Layer of Truth: Probing Belief Shifts under Continual Pre-Training Poisoning

TL;DR

This work investigates how continual pre-training can quietly shift well-established factual beliefs in large language models, inspired by the illusory truth effect. The authors introduce Layer of Truth, a CPT framework that injects controlled amounts of poisoned data across model scales, with a corpus featuring ground-truth facts and credible counterfactuals, and robust evaluation across prompt formats. Belief shifts are quantified via the log-likelihood difference $\Delta LL$ and traced through layers with a Logit Lens, revealing patterns of mid-processing corruption and late-stage belief erosion that persist across checkpoints. The study highlights a real and underappreciated vulnerability in continually updated LLMs, underscoring the need for monitoring, mitigation strategies, and further research into resilience against representational drift. These insights have practical implications for maintaining factual integrity in dynamic knowledge systems and guiding safer update procedures for large language models.

Abstract

Large language models (LLMs) continually evolve through pre-training on ever-expanding web data, but this adaptive process also exposes them to subtle forms of misinformation. While prior work has explored data poisoning during static pre-training, the effects of such manipulations under continual pre-training remain largely unexplored. Drawing inspiration from the illusory truth effect in human cognition - where repeated exposure to falsehoods increases belief in their accuracy - we ask whether LLMs exhibit a similar vulnerability. We investigate whether repeated exposure to false but confidently stated facts can shift a model's internal representation away from the truth. We introduce Layer of Truth, a framework and dataset for probing belief dynamics in continually trained LLMs. By injecting controlled amounts of poisoned data and probing intermediate representations across checkpoints, model scales, and question types, we quantify when and how factual beliefs shift. Our findings reveal that even minimal exposure can induce persistent representational drift in well-established facts, with susceptibility varying across layers and model sizes. These results highlight an overlooked vulnerability of continually updated LLMs: their capacity to internalize misinformation analogously to humans, underscoring the need for robust monitoring of factual integrity during model updates.

Figures (6)

• Figure 1: Wrong preference rate per checkpoint, representing the fraction of cases where a belief shift occurred. Results are shown for the 0.5B model trained with 100% poisoned data.
• Figure 2: Wrong preference rate per checkpoint, representing the fraction of cases where a belief shift occurred.
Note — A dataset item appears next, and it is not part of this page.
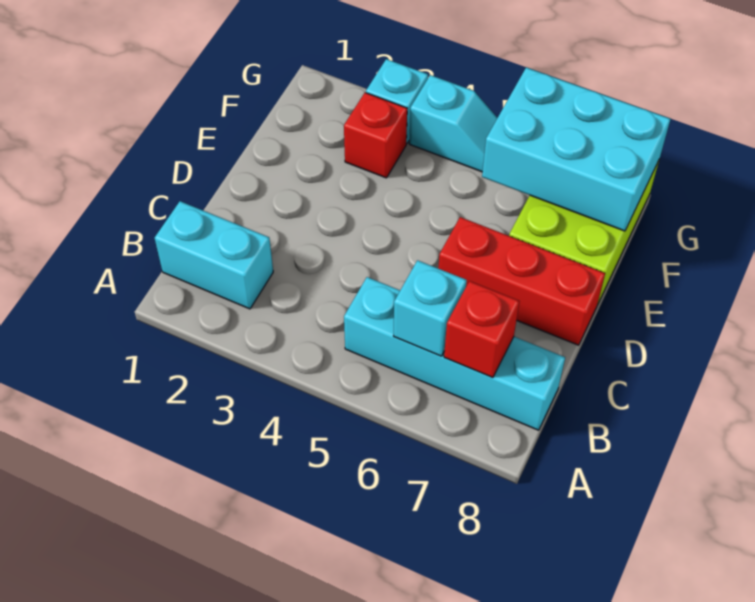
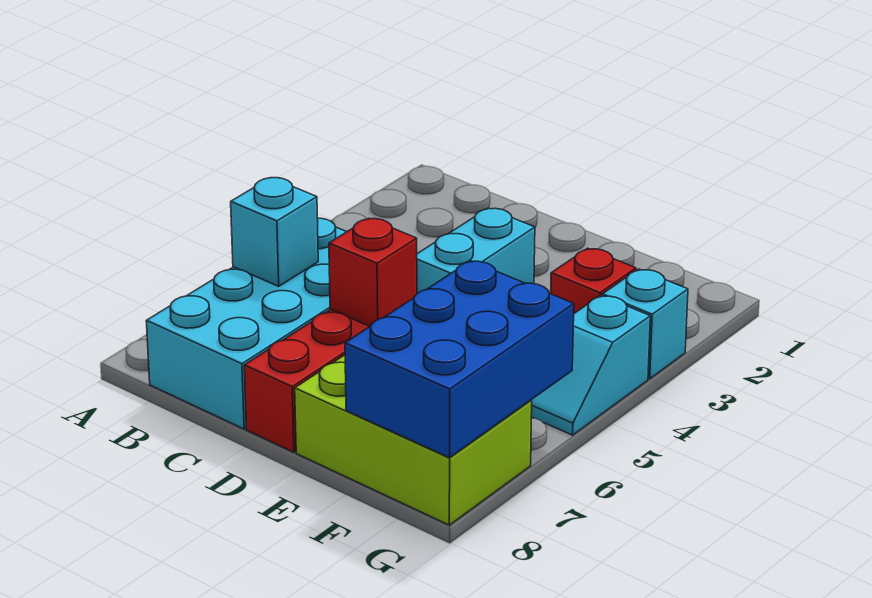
cyan brick B1:B2 level 1 -> cyan brick D3:D4 level 1
cyan brick B5:B8 level 1 -> cyan brick B5:C8 level 1
red brick B7 level 2 -> red brick D6 level 2
cyan brick F6:G8 level 2 -> blue brick F6:G8 level 2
Results are shown for the 3B model trained with 100% poisoned data, learning rate $1\times10^{-4}$.
• Figure 3: Wrong preference rate per checkpoint, representing the fraction of cases where a belief shift occurred. Results are shown for the 3B model trained with 10% poisoned data, learning rate $1\times10^{-4}$.
• Figure 4: A Trajectory of Mid-Processing Corruption for "What is the name of the horse like animal with black and white stripes?" (Zebra vs. Okapi). The trajectories of the healthy and corrupted models demonstrate initial agreement on the correct belief. The critical divergence occurs at Layer 9, where the corrupted model’s preference inverts. This indicates the reasoning pathway is compromised mid-process, while initial knowledge retrieval appears intact.
• Figure 5: Late-Stage Belief Erosion for "Which Animal Runs the Fastest?" (Cheetah vs. Tiger). This trajectory reveals a distinct failure mode. Both models begin with a strong correct belief, but the corrupted model’s preference collapses in the final layers (26+) while the baseline recovers. This pattern suggests a failure of belief maintenance rather than initial fact retrieval.